Former Libyan minister Bashagha warns against delaying election

Fathi Bashagha, Interior Minister of Libya's UN-recognised Government of National Accord (GNA), speaks during a press conference at the Tajura Training Institute, southeast of the GNA-held capital Tripoli on July 28, 2020. (Photo by Mahmud TURKIA / AFP) (Photo by MAHMUD TURKIA/AFP via Getty Images)

Libya’s former interior minister — a probable presidential candidate — has warned Tripoli’s transitional government not to delay elections as the strife-torn country seeks a return to peace and security.

In an interview with AFP, Fathi Bashagha — who left the government in March but is still an influential figure — said only that he was “still thinking” about a possible presidential run.

But he added that, 10 years after the overthrow of dictator Moamer Kadhafi and with UN-sponsored peace talks underway, Libyans are “optimistic about the future” and ready to build “a strong state”.

And he stressed that, as a former interior minister, he has “statecraft-related experience, first and foremost in the field of security”.

“We have to attach great importance to the stabilisation of the country and to our security,” he told AFP, criticising Libya’s current transitional government for failing to exert control over armed factions.

Libya’s transitional government under Prime Minister Abdul Hamid Dbeibah and a presidential council headed by Mohammad Younes Menfi is engaged in a UN-sponsored peace process and has promised to hold polls.

Germany will host a new set of talks in Berlin in three weeks’ time, focused on preparations for a national vote on December 24 and the withdrawal of foreign forces from the country after a decade of violence.
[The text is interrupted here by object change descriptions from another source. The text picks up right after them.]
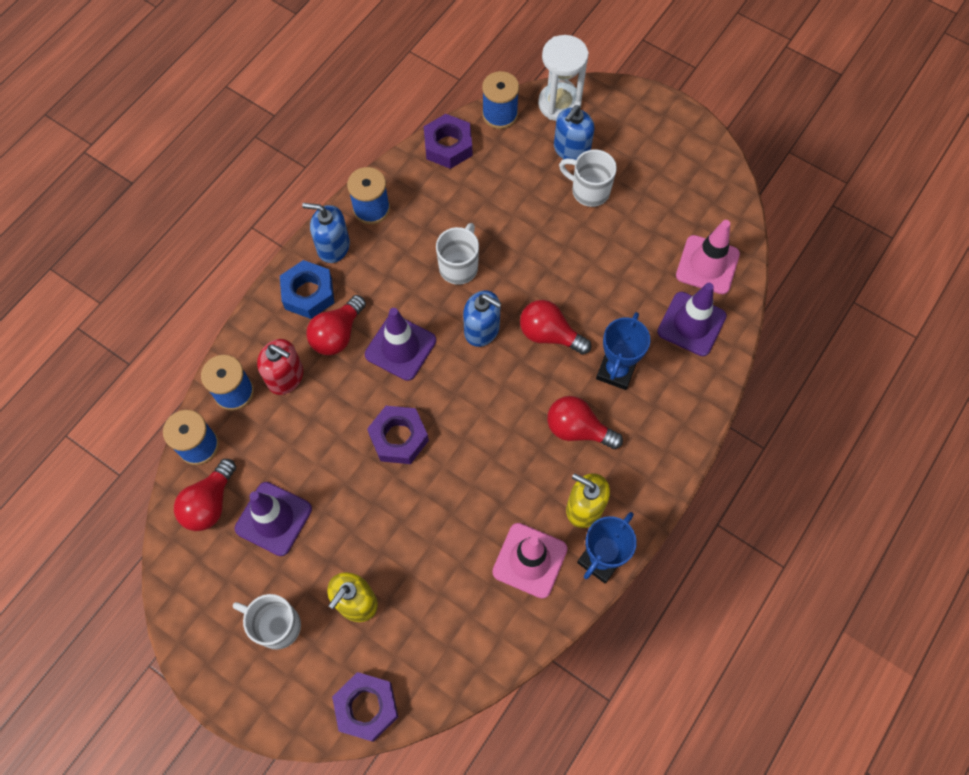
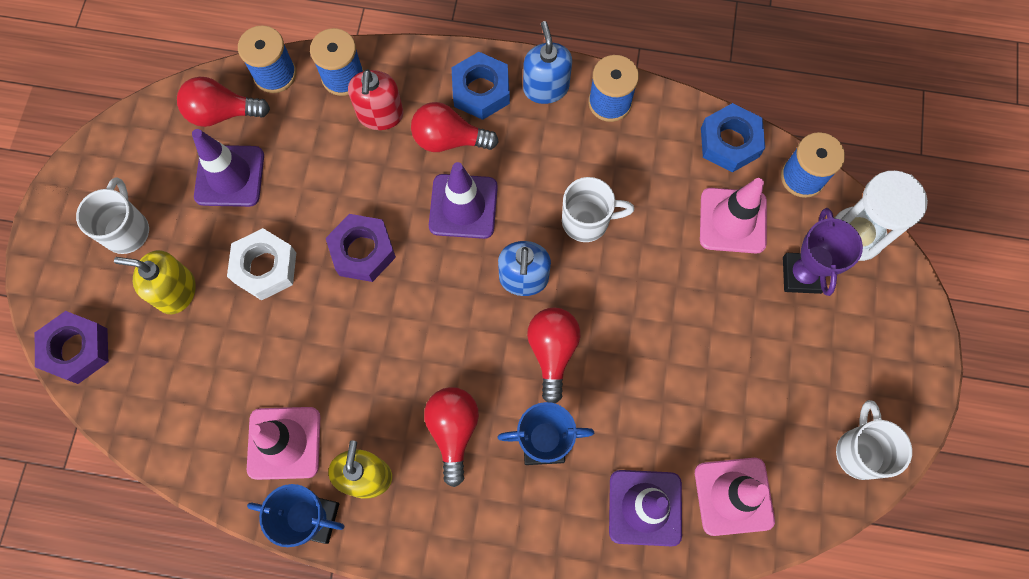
camera: 65 degrees right, 5 degrees up
(373, 520) = (265, 267): none -> white nut
(448, 146) = (730, 142): purple nut -> blue nut
(509, 172) = (732, 220): none -> pink traffic cone
(571, 150) = (801, 275): blue soap dispenser -> purple trophy
(589, 191) = (758, 317): white mug -> white mug (859, 451)

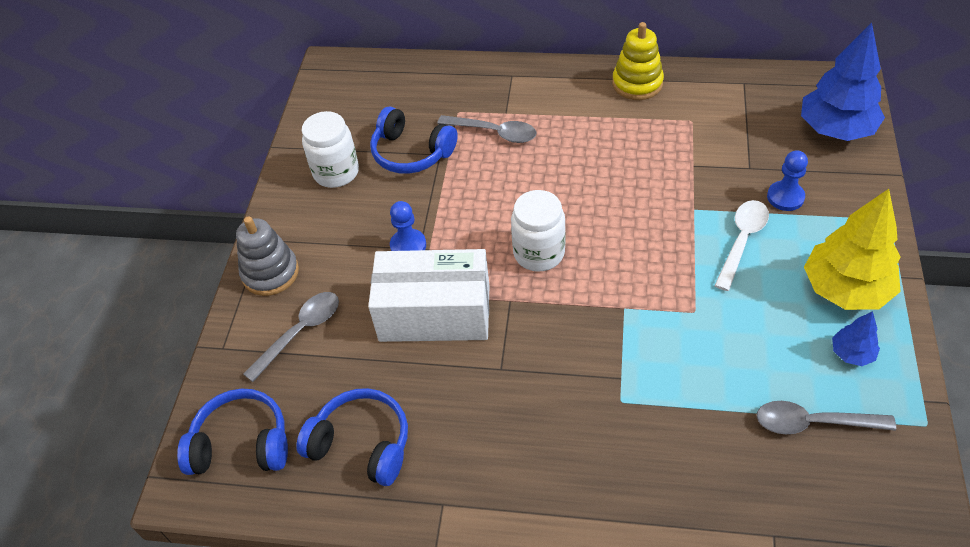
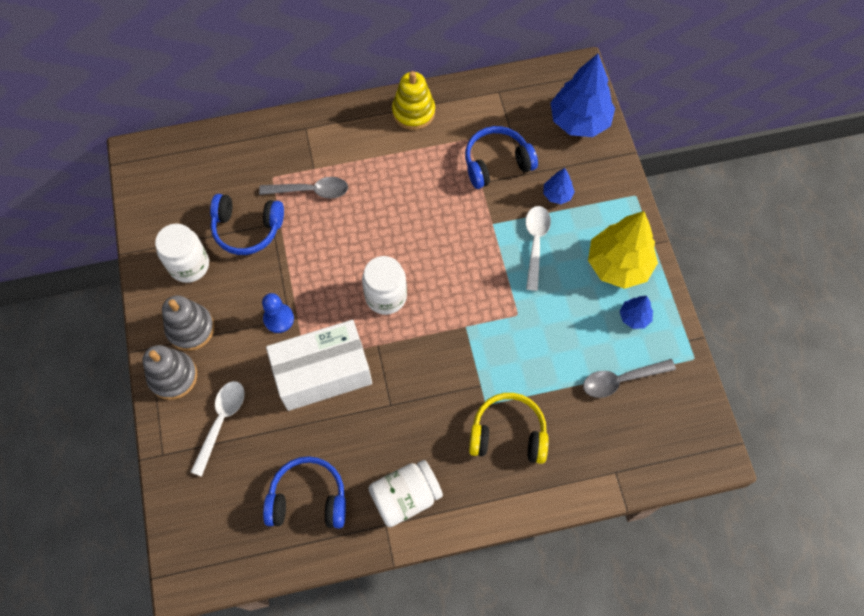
camera: 25 degrees left, 15 degrees up
(241, 444) = (214, 529): blue headphones -> blue headphones (497, 163)
(300, 332) = (221, 422): grey spoon -> white spoon
(310, 232) = (190, 328): none -> grey stacking toy
(480, 478) = (405, 497): none -> white jar
(638, 444) = (508, 434): none -> yellow headphones
(785, 197) = (557, 195): blue pawn -> blue tree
There has been a formal truce in the country since October, but the UN envoy for Libya, Jan Kubis, has warned that progress on pulling out foreign forces and uniting divided institutions has stalled.

Bashagha, a 58-year-old former air force officer who joined the revolt against Kadhafi’s regime as a member of the Islamist-led Misrata military council, placed the blame for the delay on the government.

“Now, it is clear that the present government would prefer not to have elections. But this is a commitment which has to be brought to completion,” he told AFP.

“So as far as the elections are concerned, the parliamentary and the presidential elections will take place simultaneously and, for the first time, the president will be elected by direct vote.”